Logo que a questão foi resolvida Armindo Monteiro viria a ser nomeado Director-Geral de Estatística no Ministério das Finanças e iria também colaborar directamente com Salazar noutras áreas.
Notas
(i) A fiscalista Ana Paula Dourado.
(ii) Hoje em dia as Leis do Orçamento estão repletas, como se sabe, de “Disposições parasitárias”. É interessante ler a conferência de Fernando Emygdio da Silva “A Faculdade de Direito de Lisboa – os seus primeiros dias“, proferida na sessão solene de encerramento do ano lectivo de 1956-1957, publicada em Conferências e Mais Dizeres”, Vol I, 1963, pp 207-308.
(iii) Wikipédia: Alfredo de Magalhães
(iv) Emergência e Consolidação dos Economistas em Portugal, Edições Afrontamento, 2006, 153-154.
(v) Da autoria de Marcelo Caetano e publicados em 1961 na Revista da Faculdade de Direito da Universidade de Lisboa.
(vi) Recorda Marcelo Caetano nos Apontamentos que “Pelo Decreto de 12 de Março de 1927 foi demitido o Dr. Afonso Costa do cargo de professor da Faculdade.

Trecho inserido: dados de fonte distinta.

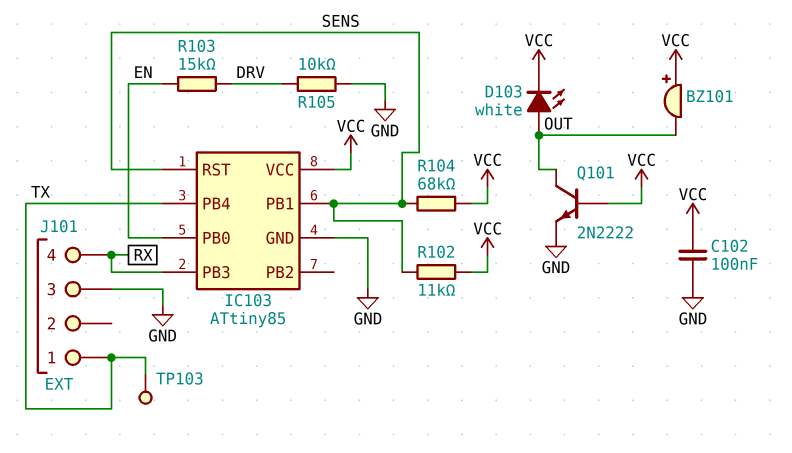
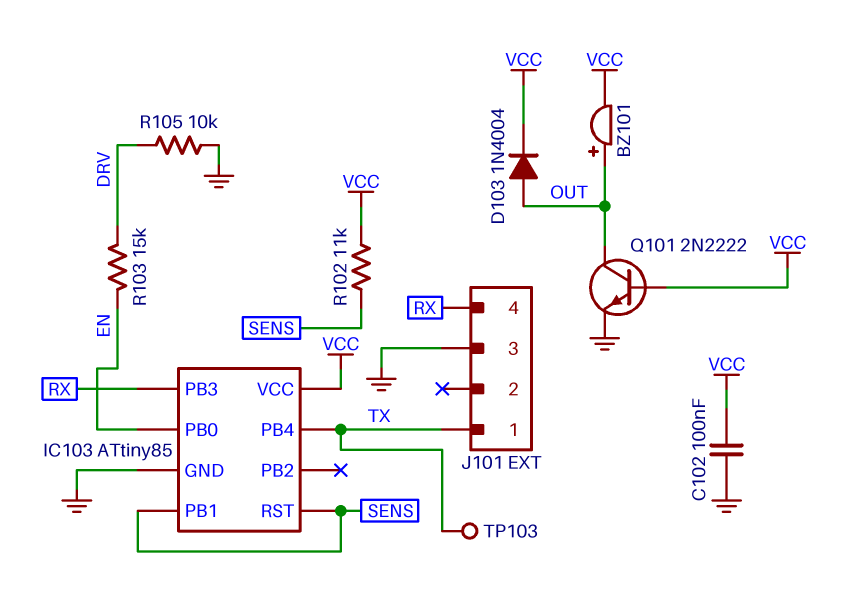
BZ101: buzzer (plus VCC, minus OUT) -> buzzer (plus OUT, minus VCC)
D103: LED white (A OUT, K VCC) -> diode 1N4004 (A OUT, K VCC)
R104: 68k (SENS, VCC) -> none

Na reunião de 21 desse mês, o Conselho, tomando conhecimento do decreto, deliberou, por maioria, apresentar ao Governo o seu protesto pelo facto de a demissão ter sido imposta independentemente de processo disciplinar”,
(vii) Ver Armindo Monteiro, uma Biografia Política, de Pedro Aires Oliveira, 2000, Bertrand Editora.
(viii) E que viria, enquanto Ministro do Interior, a assinar em 6 de Agosto uma portaria de constituição da Secção Nacional Portuguesa da Comissão Internacional Permanente dos Congressos Internacionais de Ciências Administrativas em que quatro dos sete membros nomeados eram professores da Faculdade de Direito de Lisboa, sendo um deles Alberto Rocha Saraiva.